At the expected time Agrippa came home, and to his great surprise found a number of devils capering and playing strange antics about, and on the roof of his house. By his art he caused them to desist from their sport, and with authority demanded what was the cause of this novel appearance. The chief of them answered. He told how they had been invoked, and insulted, and what revenge they had taken. Agrippa became exceedingly alarmed for the consequences to himself of this unfortunate adventure. He ordered the demon without loss of time to reanimate the body of his victim, then to go forth, and to walk the boarder three or four times up and down the market-place in the sight of the people. The infernal spirit did as he was ordered, shewed the student publicly alive, and having done this, suffered the body to fall down, the marks of conscious existence being plainly no more. For a time it was thought that the student had been killed by a sudden attack of disease. But, presently after, the marks of strangulation were plainly discerned, and the truth came out. Agrippa was then obliged suddenly to withdraw himself, and to take up his residence in a distant province.

Wierus in his well known book, De Praestigiis Demonum, informs us that he had lived for years in daily attendance on Cornelius Agrippa, and that the black dog respecting which such strange surmises had been circulated, was a perfectly innocent animal that he had often led in a string. He adds, that the sole foundation for the story lay in the fact, that Agrippa had been much attached to the dog, which he was accustomed to permit to eat off the table with its master, and even to lie of nights in his bed. He further remarks, that Agrippa was accustomed often not to go out of his room for a week together, and that people accordingly wondered that he could have such accurate information of what was going on in all parts of the world, and would have it that his intelligence was communicated to him by his dog. He subjoins however, that Agrippa had in fact correspondents in every quarter of the globe, and received letters from them daily, and that this was the real source of his extraordinary intelligence.

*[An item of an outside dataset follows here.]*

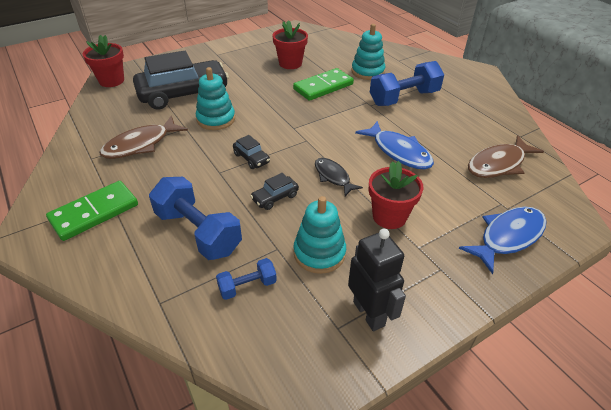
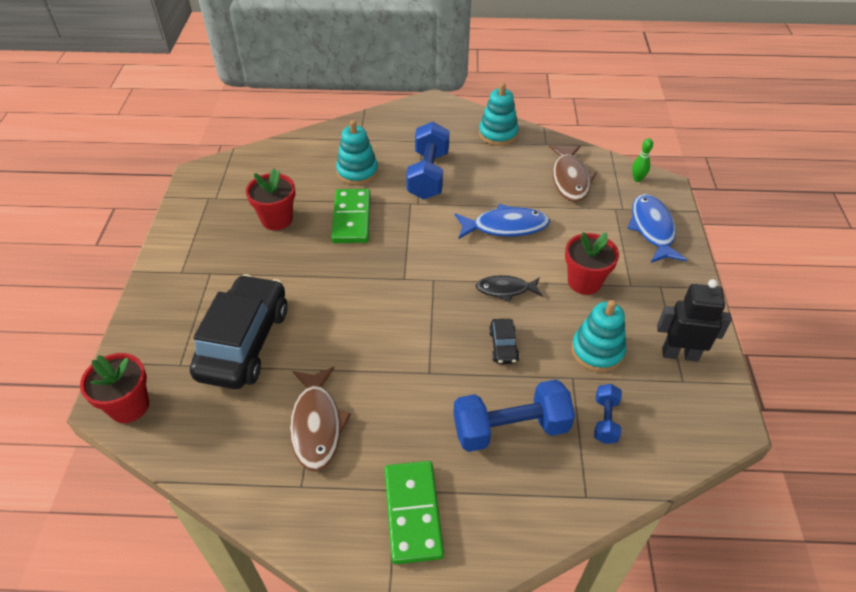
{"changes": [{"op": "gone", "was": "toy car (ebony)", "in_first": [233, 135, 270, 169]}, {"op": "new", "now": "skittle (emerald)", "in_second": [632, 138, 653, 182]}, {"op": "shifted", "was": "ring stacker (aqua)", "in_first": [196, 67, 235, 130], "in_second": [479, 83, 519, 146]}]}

Naude, in his Apology for Great Men accused of Magic, mentions, that Agrippa composed a book of the Rules and Precepts of the Art of Magic, and that, if such a work could entitle a man to the character of a magician, Agrippa indeed well deserved it. But he gives it as his opinion that this was the only ground for fastening the imputation on this illustrious character.

Without believing however any of the tales of the magic practices of Cornelius Agrippa, and even perhaps without supposing that he seriously pretended to such arts, we are here presented with a striking picture of the temper and credulity of the times in which he lived. We plainly see from the contemporary evidence of Wierus, that such things were believed of him by his neighbours; and at that period it was sufficiently common for any man of deep study, of recluse habits, and a certain sententious and magisterial air to undergo these imputations. It is more than probable that Agrippa was willing by a general silence and mystery to give encouragement to the wonder of the vulgar mind. He was flattered by the terror and awe which his appearance inspired. He did not wish to come down to the ordinary level. And if to this we add his pursuits of alchemy and astrology, with the formidable and various apparatus supposed to be required in these pursuits, we shall no longer wonder at the results which followed. He loved to wander on the brink of danger, and was contented to take his chance of being molested, rather than not possess that ascendancy over the ordinary race of mankind which was evidently gratifying to his vanity.